Open TheWCKD opened 1 year ago
Hi @TheWCKD, thanks for reporting!
Could you please provide the error message you're encountering? It would help diagnosing further.
Also, is it possible for you to provide more info on what is running on your http://127.0.0.1:9000
, as I cannot reproduce the issue locally without that info?
Hi! @vnlitvinov, The 127.0.0.1:9000 is my database on which I'm running a query returning a downloadable CSV file with the query results. The errors I'm getting are those:
@TheWCKD, can you run ray.init() after declaring the var with url? I suspect workers may not see the url.
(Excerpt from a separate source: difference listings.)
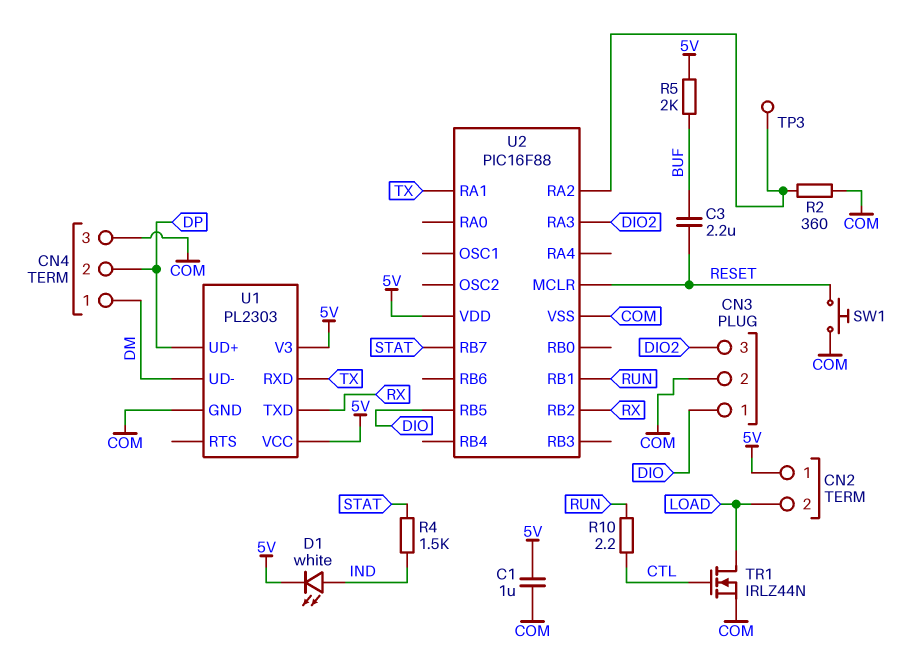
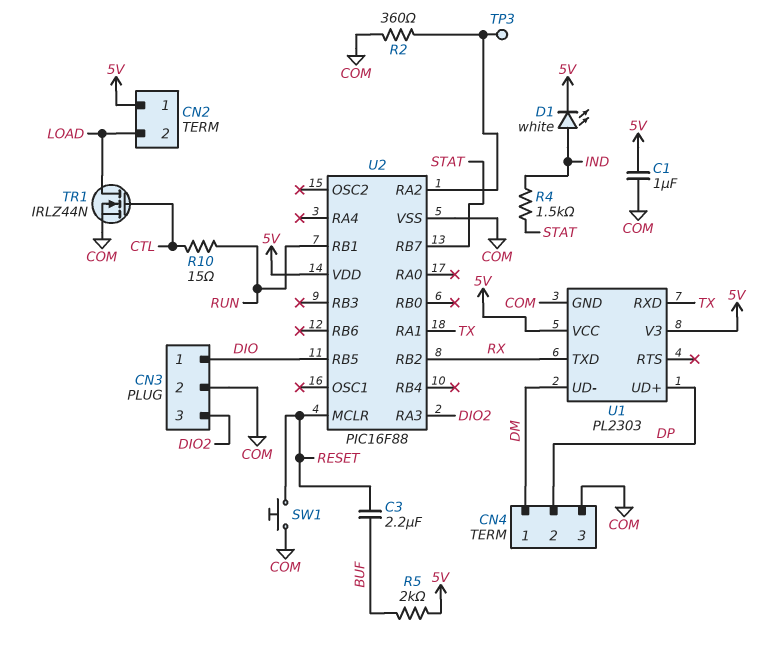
R10: 2.2 (CTL, RUN) -> 15 (CTL, RUN)

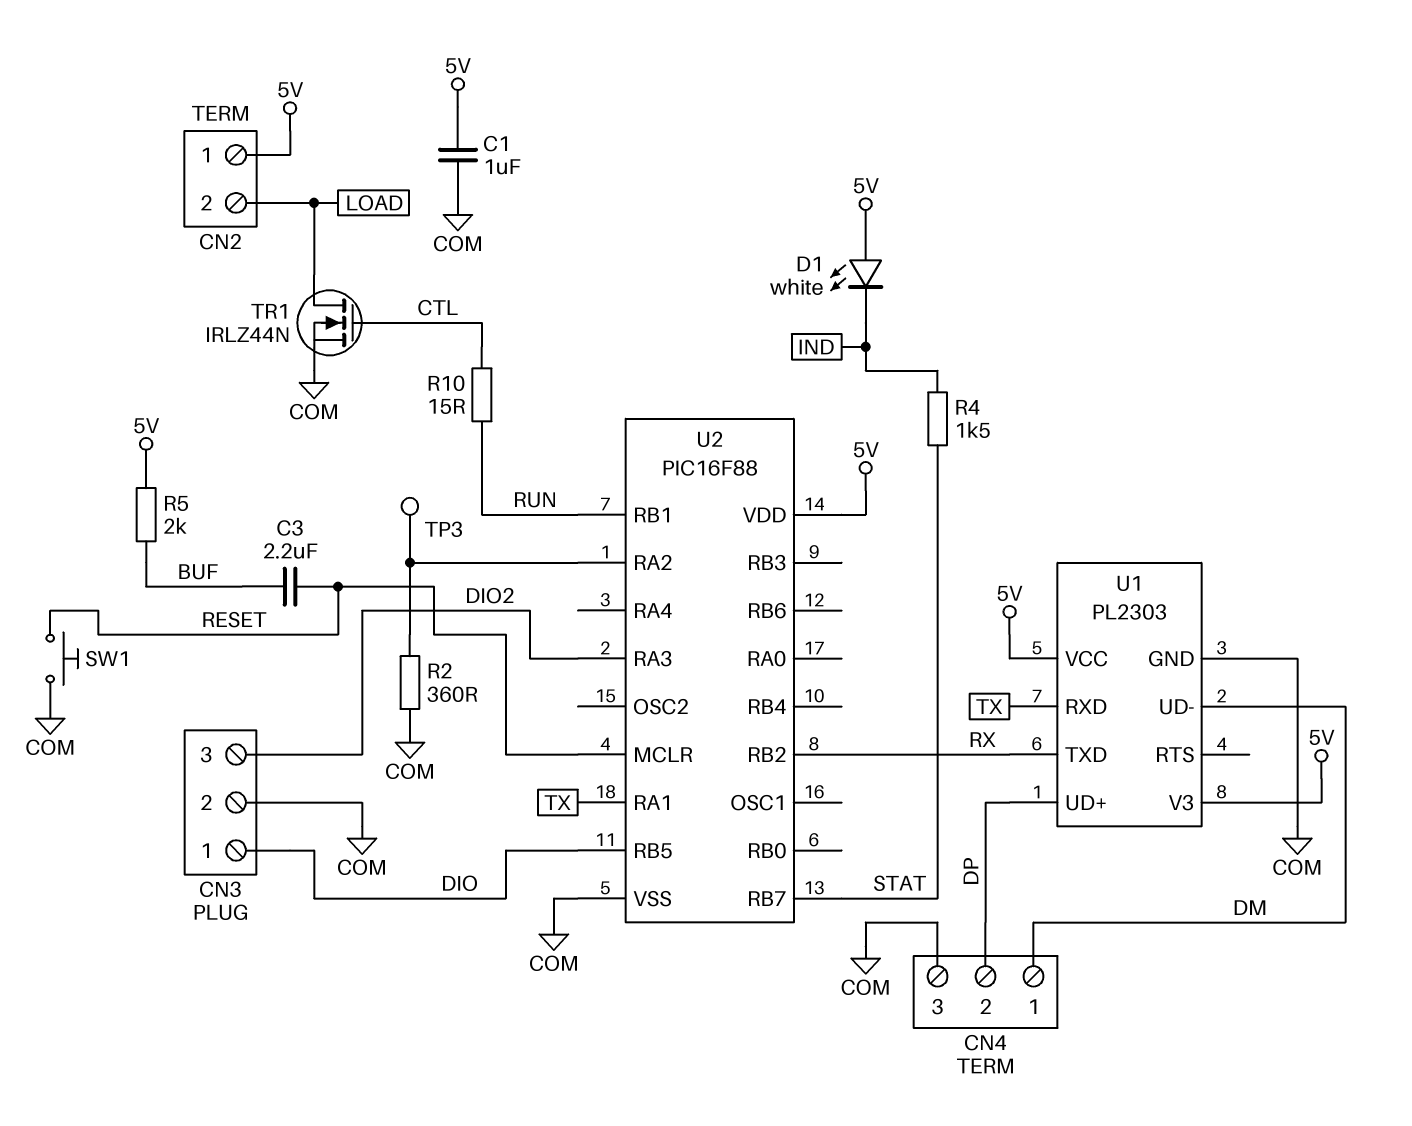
D1: LED white (A IND, K 5V) -> LED white (A 5V, K IND)

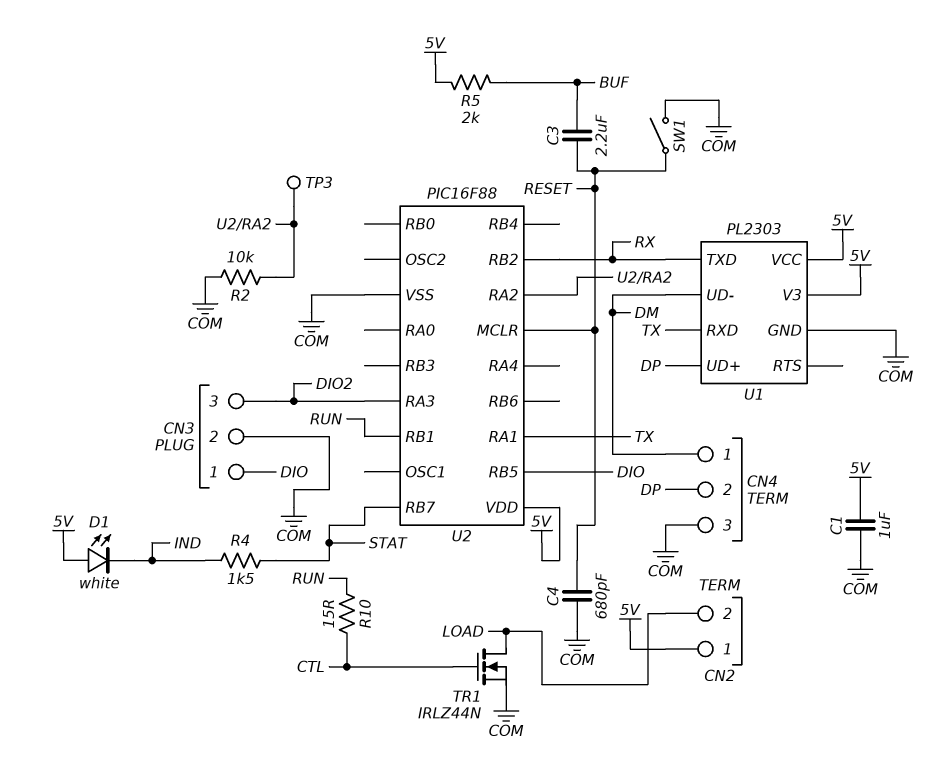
C4: none -> 680pF (COM, RESET)
R2: 360 (COM, U2/RA2) -> 10k (COM, U2/RA2)
SW1: button (COM, RESET) -> switch (COM, RESET)

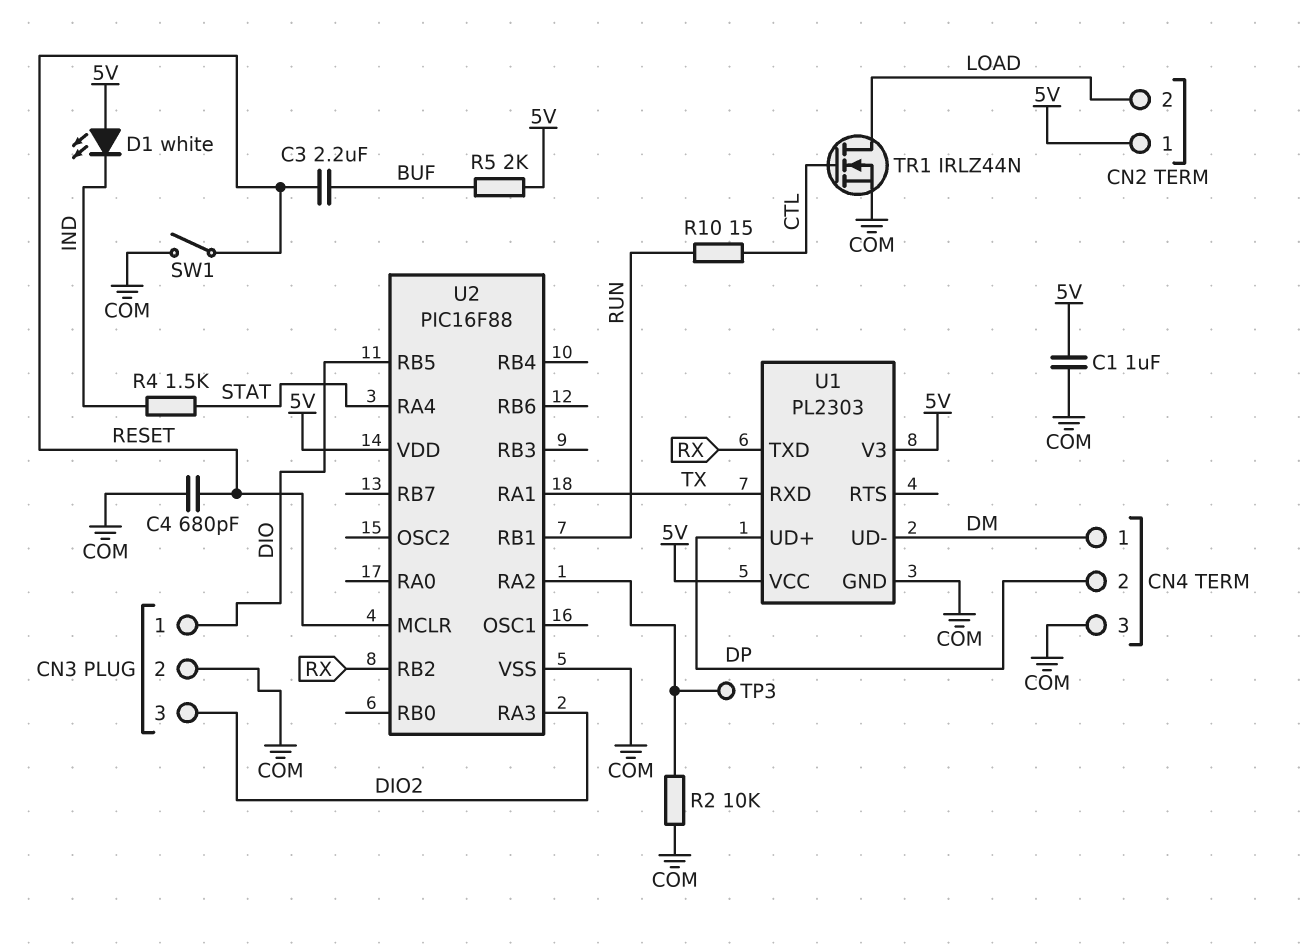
U2 pin RA4: none -> STAT
U2 pin RB7: STAT -> none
@TheWCKD, can you run ray.init() after declaring the var with url? I suspect workers may not see the url.
Same issue, even when I did what you mentioned.
import modin.pandas as pd
import ray
url = 'http://127.0.0.1:9000/exp?query=SELECT+pair%2C+price%2C+ts+FROM+%27klines_1s%27+WHERE+ts+%3E%3D+%272022-01-01T00%3A00%3A00.000000Z%27+AND+ts+%3C+%272022-01-02T00%3A00%3A00.000000Z%27'
ray.init(
num_cpus=6,
ignore_reinit_error=True,
runtime_env={"pip": ["modin"], "env_vars": {"__MODIN_AUTOIMPORT_PANDAS__": "1"}},
)
seconds = pd.read_csv(url)
Seems like the problem starts from the aiohttp package? Here's the full stack trace:
But it's strange because making a HTTP GET request with aiohttp package alone works perfect:
import aiohttp
import asyncio
url = "http://127.0.0.1:9000/exp?query=SELECT+pair%2C+price%2C+ts+FROM+%27klines_1s%27+WHERE+ts+%3E%3D+%272022-01-01T00%3A00%3A00.000000Z%27+AND+ts+%3C+%272022-01-02T00%3A00%3A00.000000Z%27"
async def main():
async with aiohttp.ClientSession() as session:
async with session.get(url) as resp:
print(resp.status)
asyncio.run(main()) # returns 200
I had the same issue with Dask engine too, however they mention the read_csv from Dask only supports few urls, and I can't see one starting with normal http://
However, pandas read_csv states it accepts any http:
You might imagine downloading the csv on the hard drive every time I run a query on my database just to have it read by modin as a .csv file is really inefficient.
@TheWCKD, can you try to run your example with Dask engine (MODIN_ENGINE=dask) to see if the issue still persists?
@TheWCKD, can you try to run your example with Dask engine (MODIN_ENGINE=dask) to see if the issue still persists?
Yup, same error. I ran the following:
import modin.pandas as pd
import modin.config as cfg
cfg.Engine.put('dask')
url = 'http://127.0.0.1:9000/exp?query=SELECT+pair%2C+price%2C+ts+FROM+%27klines_1s%27+WHERE+ts+%3E%3D+%272022-01-01T00%3A00%3A00.000000Z%27+AND+ts+%3C+%272022-01-02T00%3A00%3A00.000000Z%27'
seconds = pd.read_csv(url)
and I'm still getting the same error:
Hmm, strange. @vnlitvinov, did you reproduce the error?
Meanwhile, @TheWCKD, I wonder if you are setting any vars regarding proxy (http_proxy, https_proxy)? Could you try to unset those?
unset http_proxy
unset https_proxy
Also, I wonder if one of the workers listens to the same port (i.e., 9000)? Can you check it for Dask engine, for example?
import modin.pandas as pd
import modin.config as cfg
from distributed.client import Client
client = Client(n_workers=<your_num_cpus>, threads_per_worker=1)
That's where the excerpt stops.